In this regard we also need to appreciate that life skills are equally important as academic knowledge. As a country we cannot abdicate from our responsibility to ensure that young people learn the appropriate life skills and develop the appropriate qualities, which they will need in later life. Again, we can take a practical example. We cannot expect our students to be able to think critically, if in a classroom they are forced to learn things by heart and made to feel afraid to ask challenging questions.

Today the primary role of the teacher is not so much to teach a subject but to teach students how to learn and to imbibe in them a thirst for learning.

We have often been told that lifelong learning is the answer. It is in fact the answer. However lifelong learning requires a change in our culture. We need to stop making the acquisition of academic certificates the ultimate goal in life, because this makes people think that, once they have acquired the academic certificates, they do not need to keep on learning. We cannot develop a knowledgebased society by simply encouraging persons to go through tertiary education.

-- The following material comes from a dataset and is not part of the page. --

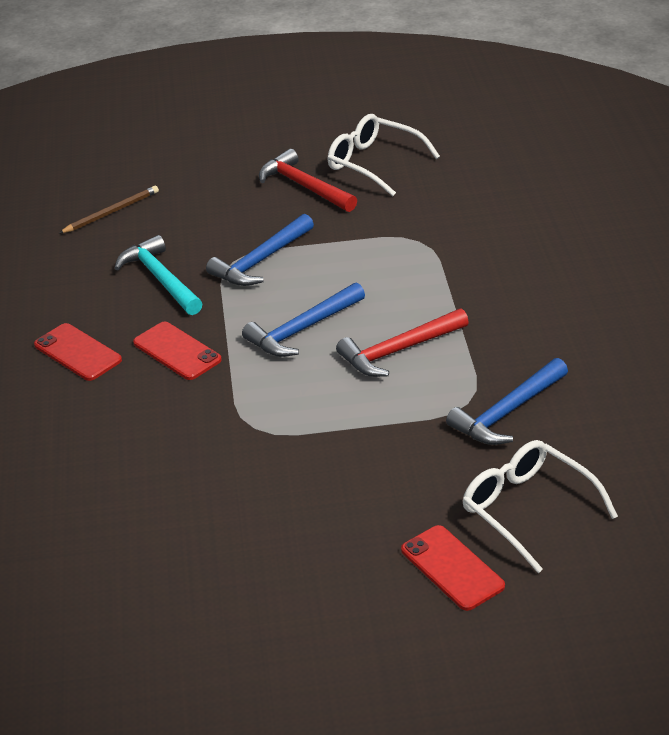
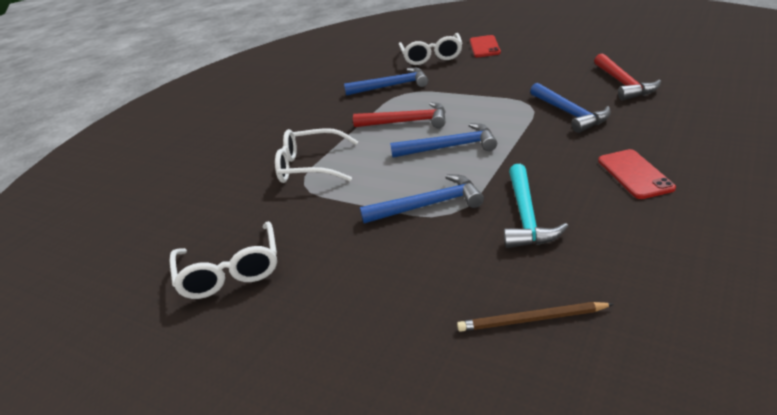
camera: 140 degrees left, 5 degrees down
(177, 351) = (550, 155): red phone -> none
(190, 424) = (569, 113): none -> blue hammer
(304, 186) = (314, 270): red hammer -> red hammer (623, 83)
(441, 259) = (310, 166): none -> white glasses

A knowledge-based society is not a society where the number of graduates exceeds a certain percentage of the population. It is a society where, whatever one’s work is, one is doing it professionally and is keen to keep on improving.

To my mind, reskilling a nation requires not so much an education process, but requires a culture change where learning becomes a way of doing things, where learning is seen as a creative process, and where nurturing learning becomes a way of transforming our country.